U.S. Rep. Tom Price's name has been wagging tongues all day in Washington and at home in metro Atlanta.
On Monday, the Roswell Republican, was the subject of an article in the conservative magazine National Review. In "Boehner's Biggest Threat," writer Robert Costa indicated that Price may challenge Speaker John Boehner if a federal budget deal falls through.
But Price said through a spokesman later Monday that he won't be challenging Boehner as the so-called "fiscal cliff" over the federal budget looms.
A aide to House leadership is quoted in the National Review article as saying that “Price is the person we’re all watching. We know he’s frustrated, but we don’t know much else.”
The fifth-highest ranking Republican in the House GOP majority, Price has been especially vocal that Republicans not give in to President Barack Obama's demands that taxes be raised for the wealthiest Americans.
Price, who told Costa "the House is rough and tumble, and I love it," has met with noted conservative anti-tax crusader Grover Norquist.
Substantial spending cuts and tax increases would commence in January if Congress cannot come to terms on a budget package. Boehner, who met privately with Obama at the White House over the weekend, is said to enjoy strong support among enough House Republicans to withstand a challenge.
Georgia-based conservative pundit Erick Erickson, who's been among those grousing about Boehner, Tweeted Monday afternoon that "Rep. Tom Price was a great Senate leader in Georgia. He'd make a fine Speaker of the House."
Price also was mentioned high in an article in New York magazine about Florida Sen. Marco Rubio, a rising star in the GOP, and "a conservative reaction against the Republican leadership that has sold them out."

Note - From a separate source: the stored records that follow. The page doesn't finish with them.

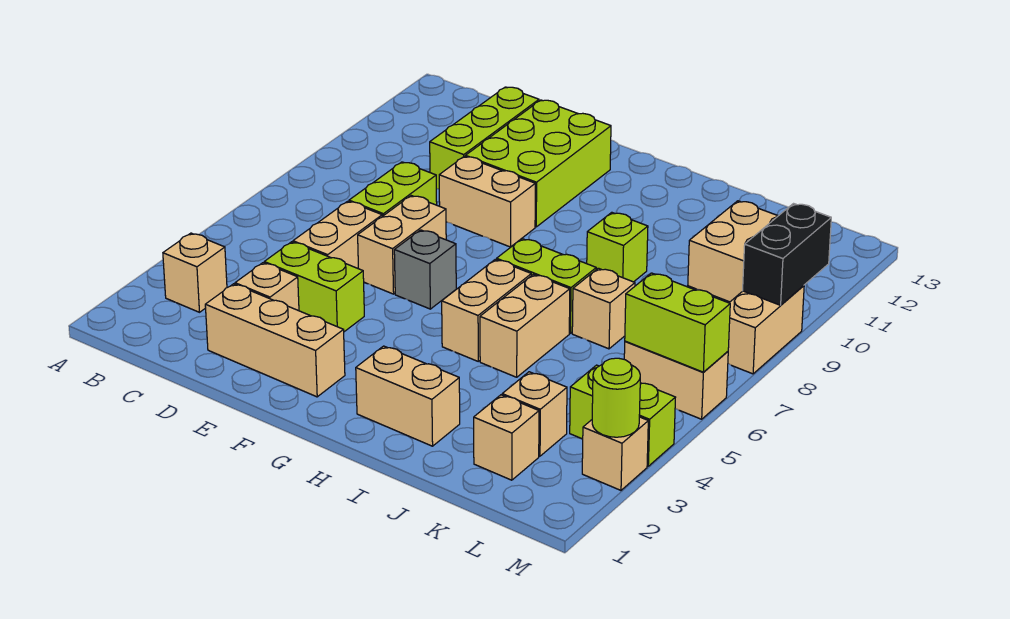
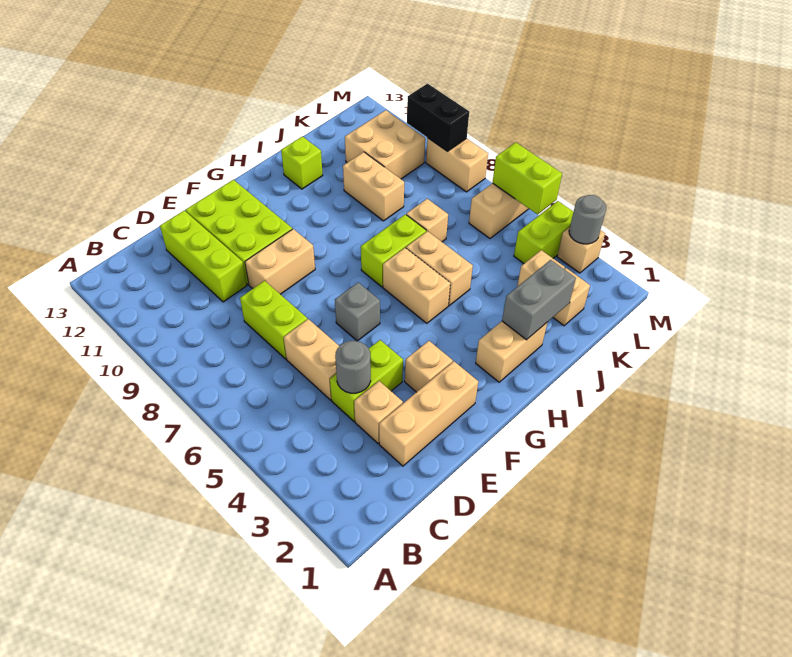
tan brick B3 level 1 -> tan brick F3 level 1
none -> grey round brick D4 level 2
tan brick E6:E7 level 1 -> tan brick J9:J10 level 1
none -> grey brick I2:J2 level 2
lime brick I9 level 1 -> lime brick I12 level 1
lime brick L6:M6 level 2 -> lime brick M5:M6 level 2
lime round brick M3 level 2 -> grey round brick M3 level 2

Liberal AJC columnist Jay Bookman wrote of a Price Speakership: "Heaven help us." A Price victory, he said, "would be almost suicidal for the Republicans. Throwing Boehner overboard would cement the party’s reputation as radical and uncompromising."
Bookman concluded that Price is more likely aiming for a possible candidacy in 2014 against U.S. Sen Saxby Chambliss, who has coolled to Norquist's anti-tax pledge.